October 1, 2005
By Thomas A. Horne
Faithful readers of "Wx Watch" will recall that I've referred to the Aviation Weather Center's (AWC) Aviation Digital Data Service (ADDS) Web site many times in the past. ADDS provides many valuable briefing products, and the AWC is constantly improving the site to make it more valuable and cutting edge. I visited the AWC in Kansas City, Missouri, recently, to get a better look at some of the new products we can expect to see on the ADDS site in the next two years or so. My guides were Jack May, the AWC's director, and Larry Burch, deputy director and chief of the international operations branch. (Interesting aside: In 1986, Burch served as the lead forecaster for the around-the-world flight of Burt Rutan's Voyager.)

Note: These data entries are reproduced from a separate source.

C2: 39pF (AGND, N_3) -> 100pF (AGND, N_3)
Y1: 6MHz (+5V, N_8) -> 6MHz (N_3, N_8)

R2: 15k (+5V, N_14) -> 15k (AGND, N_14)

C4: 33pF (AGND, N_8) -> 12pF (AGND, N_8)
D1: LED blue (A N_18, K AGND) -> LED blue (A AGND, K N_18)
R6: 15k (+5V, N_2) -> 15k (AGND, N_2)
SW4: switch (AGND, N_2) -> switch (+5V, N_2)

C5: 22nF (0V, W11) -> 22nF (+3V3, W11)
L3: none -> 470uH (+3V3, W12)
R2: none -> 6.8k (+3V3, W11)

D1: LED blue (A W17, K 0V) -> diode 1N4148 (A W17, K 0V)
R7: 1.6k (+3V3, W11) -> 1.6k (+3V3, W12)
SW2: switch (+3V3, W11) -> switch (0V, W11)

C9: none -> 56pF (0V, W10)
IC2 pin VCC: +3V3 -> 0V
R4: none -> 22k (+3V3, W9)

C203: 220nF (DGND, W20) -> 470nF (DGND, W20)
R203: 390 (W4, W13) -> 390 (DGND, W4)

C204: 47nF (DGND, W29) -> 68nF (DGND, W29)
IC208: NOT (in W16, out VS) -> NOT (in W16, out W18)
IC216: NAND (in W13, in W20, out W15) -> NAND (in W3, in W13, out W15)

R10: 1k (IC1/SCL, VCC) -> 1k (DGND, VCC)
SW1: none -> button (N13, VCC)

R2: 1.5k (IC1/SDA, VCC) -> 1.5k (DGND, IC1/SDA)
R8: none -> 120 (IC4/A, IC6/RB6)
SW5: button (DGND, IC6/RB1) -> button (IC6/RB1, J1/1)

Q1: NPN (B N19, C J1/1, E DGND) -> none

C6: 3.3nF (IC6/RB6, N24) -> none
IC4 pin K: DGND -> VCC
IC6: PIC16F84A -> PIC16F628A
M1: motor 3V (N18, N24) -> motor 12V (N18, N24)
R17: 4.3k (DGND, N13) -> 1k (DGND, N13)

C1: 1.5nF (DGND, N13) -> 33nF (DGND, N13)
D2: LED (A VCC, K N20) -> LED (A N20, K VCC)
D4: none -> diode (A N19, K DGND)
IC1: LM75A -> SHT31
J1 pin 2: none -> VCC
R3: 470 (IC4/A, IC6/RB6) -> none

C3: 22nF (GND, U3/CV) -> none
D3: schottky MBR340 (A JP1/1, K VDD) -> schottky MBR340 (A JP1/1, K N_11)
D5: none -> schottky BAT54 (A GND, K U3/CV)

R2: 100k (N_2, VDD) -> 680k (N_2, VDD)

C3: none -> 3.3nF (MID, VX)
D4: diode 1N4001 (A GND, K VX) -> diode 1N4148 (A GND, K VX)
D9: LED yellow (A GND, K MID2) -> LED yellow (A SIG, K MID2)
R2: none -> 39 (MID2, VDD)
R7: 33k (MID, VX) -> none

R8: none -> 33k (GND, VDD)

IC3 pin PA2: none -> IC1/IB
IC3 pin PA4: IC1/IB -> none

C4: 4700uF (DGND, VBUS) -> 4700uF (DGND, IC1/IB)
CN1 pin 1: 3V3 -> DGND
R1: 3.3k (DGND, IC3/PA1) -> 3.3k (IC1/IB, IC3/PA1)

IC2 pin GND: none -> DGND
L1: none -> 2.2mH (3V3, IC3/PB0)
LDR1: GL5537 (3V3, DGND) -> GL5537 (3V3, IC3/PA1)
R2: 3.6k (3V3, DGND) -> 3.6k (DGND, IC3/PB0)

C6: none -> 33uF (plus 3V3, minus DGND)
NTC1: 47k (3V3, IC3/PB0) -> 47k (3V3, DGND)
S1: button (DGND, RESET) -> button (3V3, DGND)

While pilots best know the AWC via its extremely popular ADDS Web site, the center creates several other products that we're all aware of. For example, airmets, sigmets, convective sigmets, and area forecasts are all generated here. So are the Current Icing Potential and Forecast Icing Potential (CIP and FIP, respectively) charts, the National Convective Weather Forecast (NCWF) charts, the Collaborative Convective Forecast Product (CCFP) graphics, and significant weather prognosis charts. It's a very busy place indeed — and especially so on the day of my visit, when Hurricane Katrina was making landfall in southern Florida. This made meteorologist Scott Tansey's tropical desk a frantic one at times, complete with nationwide conference calls on the hurricane's progress.
In the day-to-day scheme of things, it's the ADDS Web site that gets the most attention. With its whopping 4 million hits per day, ADDS is perhaps the prime source of preflight weather information for most computer-savvy pilots.
That by itself is impressive. But the site serves another important function. It's a gateway between the meteorological research community and end users. If a creative new product comes out, it makes its debut on ADDS' experimental or testbed pages as part of its proof-of-concept journey to operational status. And it's there that we can see some exciting previews of what's to come.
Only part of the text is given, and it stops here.